A method for manufacturing an optical communication module according to Embodiment 9 will be described below.

The method for manufacturing an optical communication module according to Embodiment 9 is characterized by a shape of the capillary of a wire bonding apparatus. FIG. 15A is a schematic diagram showing a shape of capillary 21 used in the method for manufacturing an optical communication module according to Embodiment 8.

As shown in FIG. 4, the capillary 20 used in the method for manufacturing an optical communication module according to Embodiment 1 has the structure in which the tip end of the capillary 20 expands so as to have the tapered shape at the constant taper angle θ_t when viewed from the cross section of the capillary 20. The capillary 20 is rotationally symmetric with respect to the central axis of the capillary 20.

The capillary 21 used in the method for manufacturing an optical communication module according to Embodiment 9, as shown in FIG. 15A, has a tapered portion 21c which is widened in a tapered shape from the tip end portion, and the flat portion 21a which is formed to be flat from one end in the middle of the tapered portion 21c. The capillary 21 further forms a stepped portion 21b on the other end side of the flat portion 21a and has a shape that returns from the corner of the stepped portion 21b to the original tapered portion 21c. Noted that the two tapered portions 21c separated by the flat portion 21a of the capillary 21 form one tapered surface.

The length H_C in the axial direction from the tip end of the capillary 21 to the stepped portion 21b is set to be longer by ΔH than the length Hs in the longitudinal direction of the sub-mount flat surface 4a of the sub-mount 4 of the optical communication module wire-bonded by the capillary 21.

The wire bonding step which is a characteristic step in the manufacturing method for the optical communication module according to Embodiment 9 will be described below.

In the wire bonding step, when the wire 7 is bonded to the lead surface 2a of the lead 2, the capillary 21 is lowered to the lead surface 2a of the lead in such a positional relationship that the flat portion 21a provided on the capillary 21 is opposed to the sub-mount flat surface 4a of the optical communication module, and the wire 7 is bonded to the lead 2. FIG. 15B schematically shows a state in which the capillary 21 is lowered until the capillary 21 comes close to the top surfaces 2a of the lead 2.

When wire bonding is performed using the capillary 21 having the above-described shape, as can be easily understood from FIG. 15B, the wire 7 can be provided closer to the sub-mount flat surface 4a side on the top surface 2a of the lead 2 by an amount corresponding to the substantial reduction in the radial width of the capillary 21 due to the formation of the flat portion 21a, as compared with the case of using general tapered capillaries.

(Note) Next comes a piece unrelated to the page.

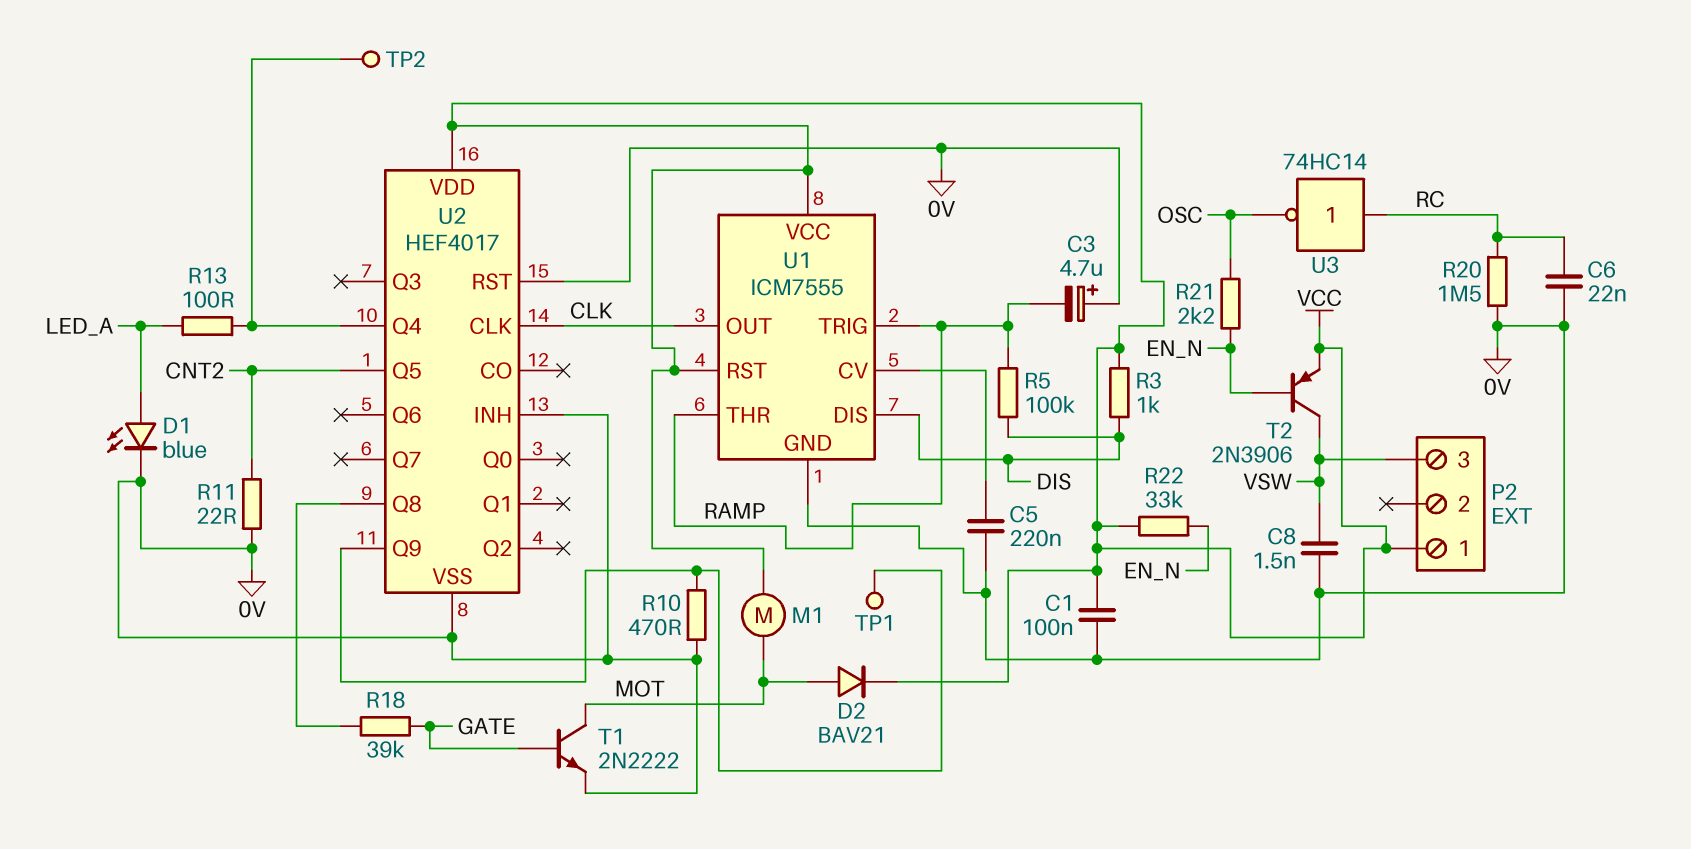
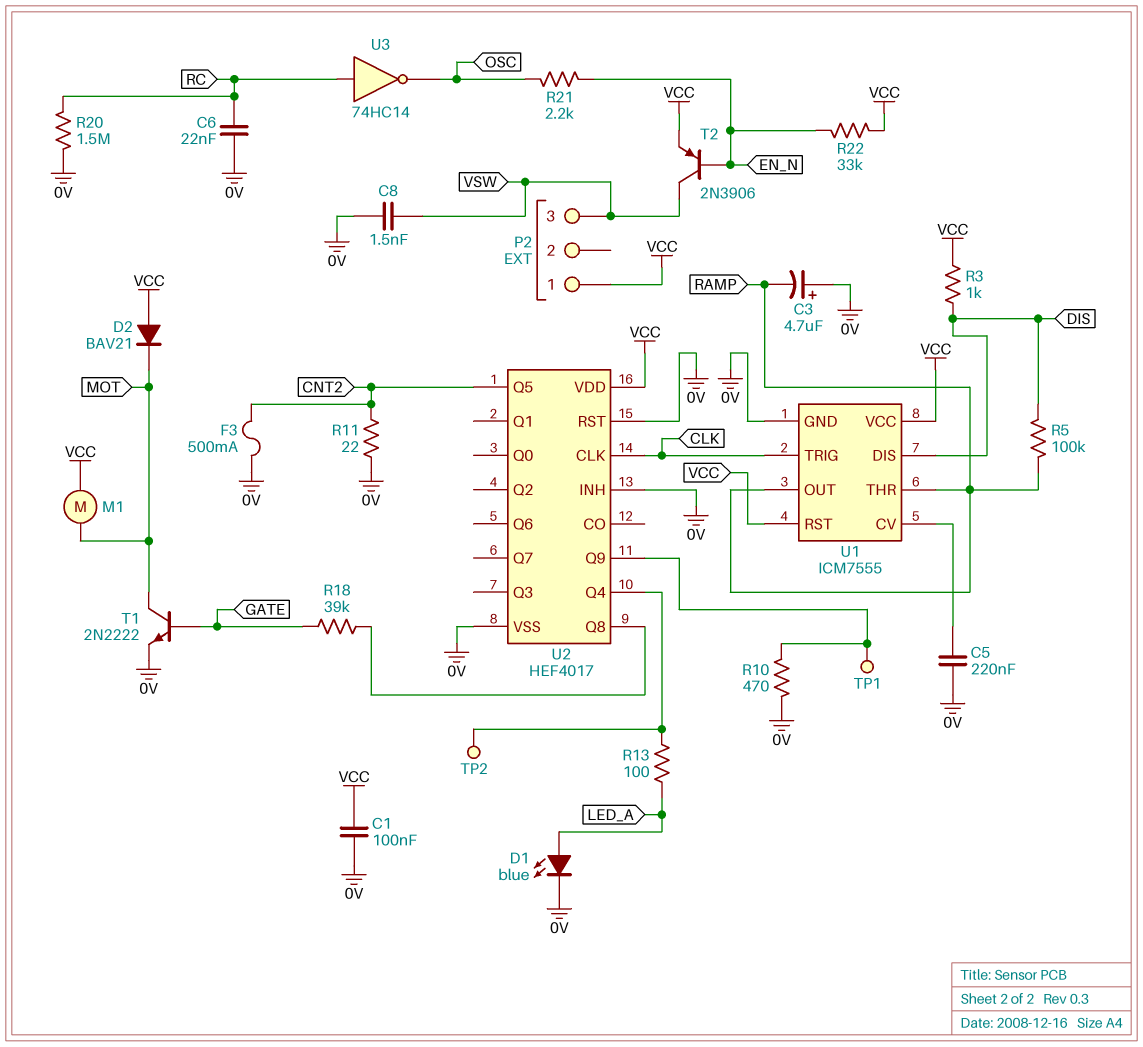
D2: diode BAV21 (A MOT, K VCC) -> diode BAV21 (A VCC, K MOT)
F3: none -> 500mA (0V, CNT2)
U1 pin OUT: CLK -> RAMP
U1 pin TRIG: RAMP -> CLK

As described above, in the method for manufacturing an optical communication module according to Embodiment 9, the flat portion 21a is provided on one side surface of the capillary 21, and wire bonding is performed on the top surface 2a of the lead 2 in such a positional relationship that the flat portion 21a of the capillary 21 is opposed to the sub-mount flat surface 4a of the sub-mount 4 of the optical communication module, thus providing an effect that an optical communication module capable of realizing better high-frequency characteristics and a method for manufacturing the same are obtained.

Embodiment 10

A method for manufacturing an optical communication module according to Embodiment 10 will be described below.

The method for manufacturing an optical communication module according to Embodiment 10 is characterized by the shape of the capillary of the wire bonding apparatus. FIG. 16A is a schematic diagram showing the shape of a capillary 22 used in the method for manufacturing an optical communication module according to Embodiment 10.

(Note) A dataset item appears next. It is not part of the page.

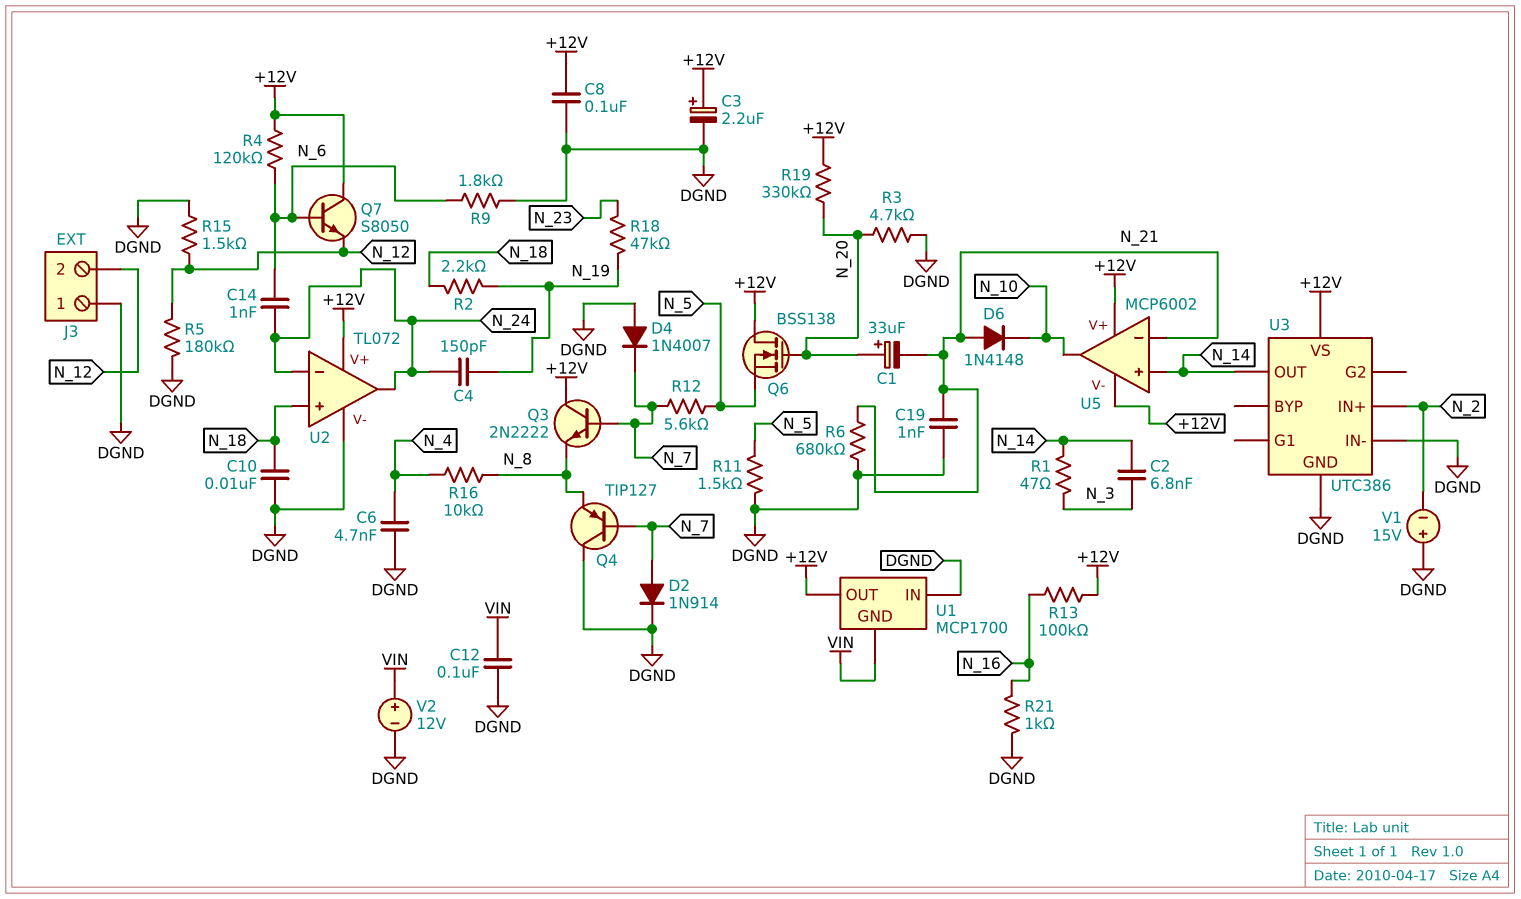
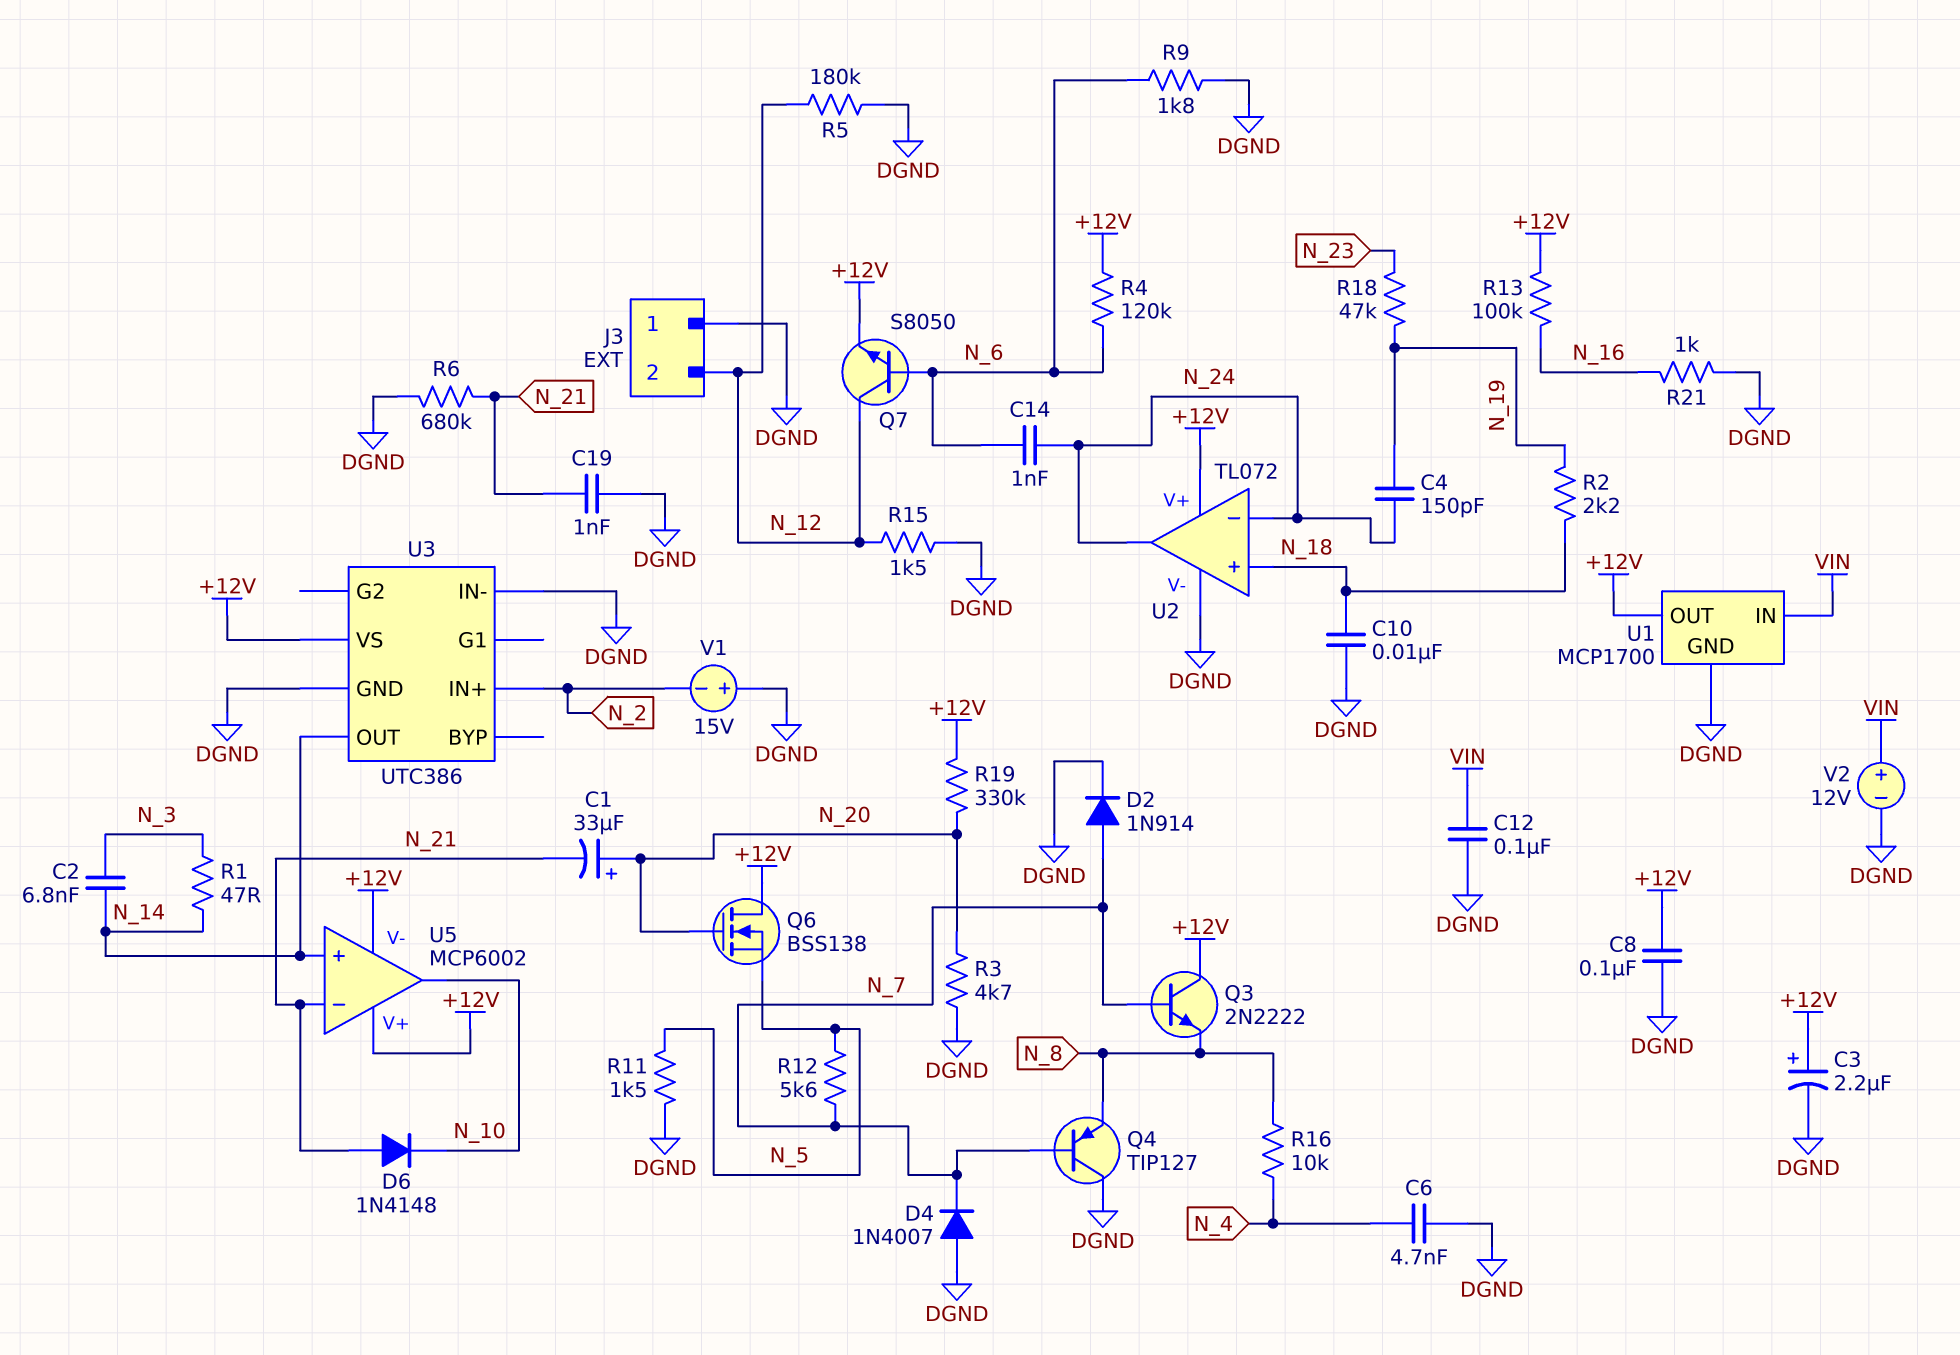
Q7: NPN S8050 (B N_6, C +12V, E N_12) -> NPN S8050 (B N_6, C N_12, E +12V)
U1 pin GND: VIN -> DGND
U1 pin IN: DGND -> VIN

As shown in FIG. 4, the capillary 20 used in the method for manufacturing an optical communication module according to Embodiment 1 has the structure in which the capillary 20 expands from the tip end portion thereof at the constant taper angle θ_t so as to have the tapered cross section, and is rotationally symmetric with respect to the central axis of the capillary 20.

On the other hand, as shown in FIG. 16, the capillary 22 used in the method for manufacturing an optical communication module according to Embodiment 10 has a shape in which a tapered portion 22c is formed at a part of the side surface of the capillary 22 from the tip end, that is, in the middle of the tapered portion 22c, a flat portion 22a is formed flat from one end, and a stepped portion 22b is formed on the other end of the flat portion 22a, and the tapered portion 22c returns to the original tapered portion 22c from the corner of the stepped portion 22b. Noted that the length H_C in the axial direction from the tip end of the capillary 22 to the stepped portion 22b is set to be longer by ΔH than the distance HL in the radial direction of the lead 2 of the optical communication module wire-bonded by the capillary 22 from the position intersecting the sub-mount flat surface 4a to the side surface 2b of the lead.

The wire bonding step which is a characteristic step in the manufacturing method for an optical communication module according to Embodiment 10 will be described below.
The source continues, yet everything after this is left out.